In Fear (I) (2013)
9/10
Needle In a Haystack
20 November 2013
Being a fan of horror movies can, and has, to a degree, become a tiresome love affair. I constantly find myself paying my hard-earned cash to watch a horror movie that promises to scare the living daylights out of me and often reneges on that very promise. I find myself leaving the cinema after the majority of 'horror' films nowadays questioning firstly, why I continue to believe Hollywood are capable of making a good horror film and, secondly, if I'm ever going to be scared watching one again.

However, every once in a while (and its been a while), a horror film comes along and reminds me of why I sit through all the weak dross that Hollywood churns out such as Sinister, Insidious 2, You're Next, The Conjuring. I could go on but I'm sure you get the picture. What I find more baffling than these films inability to scare is the ratings they often gather on this very site. Anyway, one of those films, that diamond in the rough if you like, that needle in the horror haystack, came along this evening when I decided to go and see In Fear.

I like to go in 'blind' as it were to horror films and I suggest anybody thinking of watching this film avoids delving too deep into it before they go and see it (if you haven't already). All I knew going into the cinema was that it had a pretty poor rating of 5.4 on here, but 100% from 23 critic reviews on Rotten Tomatoes. The former, rather worrying, the latter being an accolade not to be sniffed at.

And I was pleasantly surprised. More than pleasantly surprised. Let's put it this way, I'm glad I missed the showing of the Counselor that I was originally planning on seeing tonight and watched In Fear instead.

Its only a short film, less than an hour and half, yet its incredible the amount of tension and anxiety that director Jeremy Lovering has crammed into those 85 or so minutes. Couple that with fantastic performances from the two main protagonists in the film, Alice Englert and Iain De Caestaecker, and it didn't take long for things to turn weird.
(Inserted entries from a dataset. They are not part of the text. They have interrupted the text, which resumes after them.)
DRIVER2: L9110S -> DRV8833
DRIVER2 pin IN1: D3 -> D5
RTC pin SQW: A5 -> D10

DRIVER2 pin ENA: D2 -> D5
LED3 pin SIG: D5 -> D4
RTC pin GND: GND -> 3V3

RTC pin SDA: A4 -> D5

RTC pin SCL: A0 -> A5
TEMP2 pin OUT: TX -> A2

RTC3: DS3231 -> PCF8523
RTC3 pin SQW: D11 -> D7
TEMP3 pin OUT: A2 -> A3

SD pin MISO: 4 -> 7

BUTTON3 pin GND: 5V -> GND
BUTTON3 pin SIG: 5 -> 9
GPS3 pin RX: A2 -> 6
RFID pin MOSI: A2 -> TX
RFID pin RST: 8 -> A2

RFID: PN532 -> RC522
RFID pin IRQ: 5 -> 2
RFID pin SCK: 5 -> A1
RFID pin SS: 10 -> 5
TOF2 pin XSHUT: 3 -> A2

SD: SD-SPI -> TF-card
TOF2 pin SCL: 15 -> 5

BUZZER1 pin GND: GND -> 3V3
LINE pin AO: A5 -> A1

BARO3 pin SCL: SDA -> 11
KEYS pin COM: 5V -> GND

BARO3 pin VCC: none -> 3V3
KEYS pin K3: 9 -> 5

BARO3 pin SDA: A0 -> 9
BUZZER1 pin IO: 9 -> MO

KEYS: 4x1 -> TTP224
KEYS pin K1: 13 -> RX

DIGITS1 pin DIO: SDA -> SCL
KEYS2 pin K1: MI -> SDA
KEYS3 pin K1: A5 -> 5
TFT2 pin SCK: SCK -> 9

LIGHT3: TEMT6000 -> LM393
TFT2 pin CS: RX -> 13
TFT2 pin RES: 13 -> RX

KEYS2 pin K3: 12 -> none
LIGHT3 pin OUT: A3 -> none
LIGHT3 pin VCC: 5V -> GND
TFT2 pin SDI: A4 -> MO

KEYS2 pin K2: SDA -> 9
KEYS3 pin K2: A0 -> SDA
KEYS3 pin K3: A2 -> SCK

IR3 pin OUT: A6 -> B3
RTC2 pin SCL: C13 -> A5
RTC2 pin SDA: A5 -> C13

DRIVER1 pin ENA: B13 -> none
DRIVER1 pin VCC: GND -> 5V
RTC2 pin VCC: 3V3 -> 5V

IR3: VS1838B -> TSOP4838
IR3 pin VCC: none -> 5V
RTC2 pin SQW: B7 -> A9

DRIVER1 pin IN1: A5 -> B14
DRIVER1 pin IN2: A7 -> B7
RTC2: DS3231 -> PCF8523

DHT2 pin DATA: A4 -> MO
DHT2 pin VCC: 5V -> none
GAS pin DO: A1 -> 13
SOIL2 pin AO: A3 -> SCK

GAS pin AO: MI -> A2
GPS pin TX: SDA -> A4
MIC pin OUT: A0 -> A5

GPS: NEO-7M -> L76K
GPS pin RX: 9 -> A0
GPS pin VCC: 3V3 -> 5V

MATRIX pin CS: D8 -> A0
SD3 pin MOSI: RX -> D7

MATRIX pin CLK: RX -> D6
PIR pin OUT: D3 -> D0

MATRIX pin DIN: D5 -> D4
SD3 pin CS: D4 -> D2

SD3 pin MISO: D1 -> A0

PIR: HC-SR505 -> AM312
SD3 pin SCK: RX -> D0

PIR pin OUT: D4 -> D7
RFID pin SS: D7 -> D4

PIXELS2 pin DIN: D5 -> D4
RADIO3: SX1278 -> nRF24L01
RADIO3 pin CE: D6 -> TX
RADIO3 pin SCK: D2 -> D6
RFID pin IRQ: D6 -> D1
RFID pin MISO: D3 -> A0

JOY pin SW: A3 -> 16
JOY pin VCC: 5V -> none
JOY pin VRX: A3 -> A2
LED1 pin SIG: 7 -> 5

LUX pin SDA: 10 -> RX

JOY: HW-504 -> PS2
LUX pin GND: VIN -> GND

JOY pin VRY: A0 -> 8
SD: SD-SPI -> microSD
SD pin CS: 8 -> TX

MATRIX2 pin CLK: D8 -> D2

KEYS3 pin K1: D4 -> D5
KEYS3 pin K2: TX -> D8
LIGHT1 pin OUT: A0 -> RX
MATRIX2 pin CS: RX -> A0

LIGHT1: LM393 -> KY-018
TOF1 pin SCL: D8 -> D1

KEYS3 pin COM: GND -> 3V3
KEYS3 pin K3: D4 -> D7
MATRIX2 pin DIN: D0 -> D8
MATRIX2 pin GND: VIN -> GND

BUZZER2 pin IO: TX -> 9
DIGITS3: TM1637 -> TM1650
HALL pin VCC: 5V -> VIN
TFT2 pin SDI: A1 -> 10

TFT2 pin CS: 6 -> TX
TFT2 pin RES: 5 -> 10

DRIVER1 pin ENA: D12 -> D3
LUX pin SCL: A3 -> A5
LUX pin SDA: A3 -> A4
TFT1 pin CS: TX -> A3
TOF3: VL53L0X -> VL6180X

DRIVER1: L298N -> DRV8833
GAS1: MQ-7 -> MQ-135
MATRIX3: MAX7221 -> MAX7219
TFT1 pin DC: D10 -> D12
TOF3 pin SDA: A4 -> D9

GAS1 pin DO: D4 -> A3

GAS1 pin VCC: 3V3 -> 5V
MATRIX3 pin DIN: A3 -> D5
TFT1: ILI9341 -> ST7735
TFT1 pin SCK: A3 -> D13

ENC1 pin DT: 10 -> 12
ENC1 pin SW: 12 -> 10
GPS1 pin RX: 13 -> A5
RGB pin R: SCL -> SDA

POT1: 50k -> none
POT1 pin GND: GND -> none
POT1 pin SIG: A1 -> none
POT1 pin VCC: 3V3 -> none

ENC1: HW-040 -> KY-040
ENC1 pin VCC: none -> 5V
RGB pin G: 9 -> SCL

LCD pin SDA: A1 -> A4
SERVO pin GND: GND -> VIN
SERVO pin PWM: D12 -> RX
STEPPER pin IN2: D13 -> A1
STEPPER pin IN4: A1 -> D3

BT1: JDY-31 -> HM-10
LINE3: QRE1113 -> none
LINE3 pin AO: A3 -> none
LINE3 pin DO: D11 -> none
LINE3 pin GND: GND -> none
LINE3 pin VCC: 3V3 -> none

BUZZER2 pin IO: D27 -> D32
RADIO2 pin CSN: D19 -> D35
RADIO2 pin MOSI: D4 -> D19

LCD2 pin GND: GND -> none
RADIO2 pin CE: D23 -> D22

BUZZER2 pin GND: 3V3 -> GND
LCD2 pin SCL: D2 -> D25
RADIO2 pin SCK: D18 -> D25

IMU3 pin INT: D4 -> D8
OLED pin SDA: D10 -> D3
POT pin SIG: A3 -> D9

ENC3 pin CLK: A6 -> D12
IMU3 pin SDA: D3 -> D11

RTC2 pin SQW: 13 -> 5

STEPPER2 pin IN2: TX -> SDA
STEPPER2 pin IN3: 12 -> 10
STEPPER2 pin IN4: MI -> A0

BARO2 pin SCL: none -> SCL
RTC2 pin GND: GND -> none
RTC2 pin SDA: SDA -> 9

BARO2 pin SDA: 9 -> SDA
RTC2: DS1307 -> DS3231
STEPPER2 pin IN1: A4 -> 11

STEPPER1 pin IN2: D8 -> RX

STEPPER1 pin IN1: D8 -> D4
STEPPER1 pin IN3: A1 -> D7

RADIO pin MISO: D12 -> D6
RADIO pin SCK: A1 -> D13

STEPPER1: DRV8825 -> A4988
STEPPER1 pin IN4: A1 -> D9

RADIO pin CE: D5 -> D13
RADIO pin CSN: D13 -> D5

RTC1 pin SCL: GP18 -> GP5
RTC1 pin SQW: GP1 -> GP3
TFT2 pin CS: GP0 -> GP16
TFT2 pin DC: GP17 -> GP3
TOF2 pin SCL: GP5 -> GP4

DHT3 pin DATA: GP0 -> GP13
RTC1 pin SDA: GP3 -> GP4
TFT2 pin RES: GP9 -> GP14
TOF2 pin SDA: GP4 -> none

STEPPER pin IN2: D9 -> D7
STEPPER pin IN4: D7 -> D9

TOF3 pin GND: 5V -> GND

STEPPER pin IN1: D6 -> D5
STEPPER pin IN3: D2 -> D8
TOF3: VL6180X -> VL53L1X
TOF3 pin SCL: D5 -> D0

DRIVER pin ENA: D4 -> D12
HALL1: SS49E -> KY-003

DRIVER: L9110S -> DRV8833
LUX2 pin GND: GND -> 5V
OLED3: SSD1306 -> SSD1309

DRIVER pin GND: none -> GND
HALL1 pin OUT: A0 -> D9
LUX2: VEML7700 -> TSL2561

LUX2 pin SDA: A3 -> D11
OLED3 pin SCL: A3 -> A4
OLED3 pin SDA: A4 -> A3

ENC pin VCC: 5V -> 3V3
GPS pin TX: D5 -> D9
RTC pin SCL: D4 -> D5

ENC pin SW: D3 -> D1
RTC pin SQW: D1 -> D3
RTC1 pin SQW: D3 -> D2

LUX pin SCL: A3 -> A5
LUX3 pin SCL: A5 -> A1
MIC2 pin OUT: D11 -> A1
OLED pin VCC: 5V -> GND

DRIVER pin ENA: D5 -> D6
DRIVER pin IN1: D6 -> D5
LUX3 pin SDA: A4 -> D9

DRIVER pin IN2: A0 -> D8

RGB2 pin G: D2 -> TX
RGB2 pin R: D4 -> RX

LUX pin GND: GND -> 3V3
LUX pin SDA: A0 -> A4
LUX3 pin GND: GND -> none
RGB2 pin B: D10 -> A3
In Fear has a couple of very genuinely, creepy scares, just enough for the viewer to remain both interested and tense enough to care. It utilises its two best scares sparingly, yet hauntingly and effectively, the primal fear of the dark and the claustrophobic nature of the films setting.

In Fear is a genuinely scary film. Like Kill List (2011) and Maniac (2012), it is that needle in the haystack, that diamond in the rough and its re-ignited inside me the reasons why I persist and love the horror genre. Give this film a chance whilst its on its limited and undoubtedly short release, it might just do the same for you.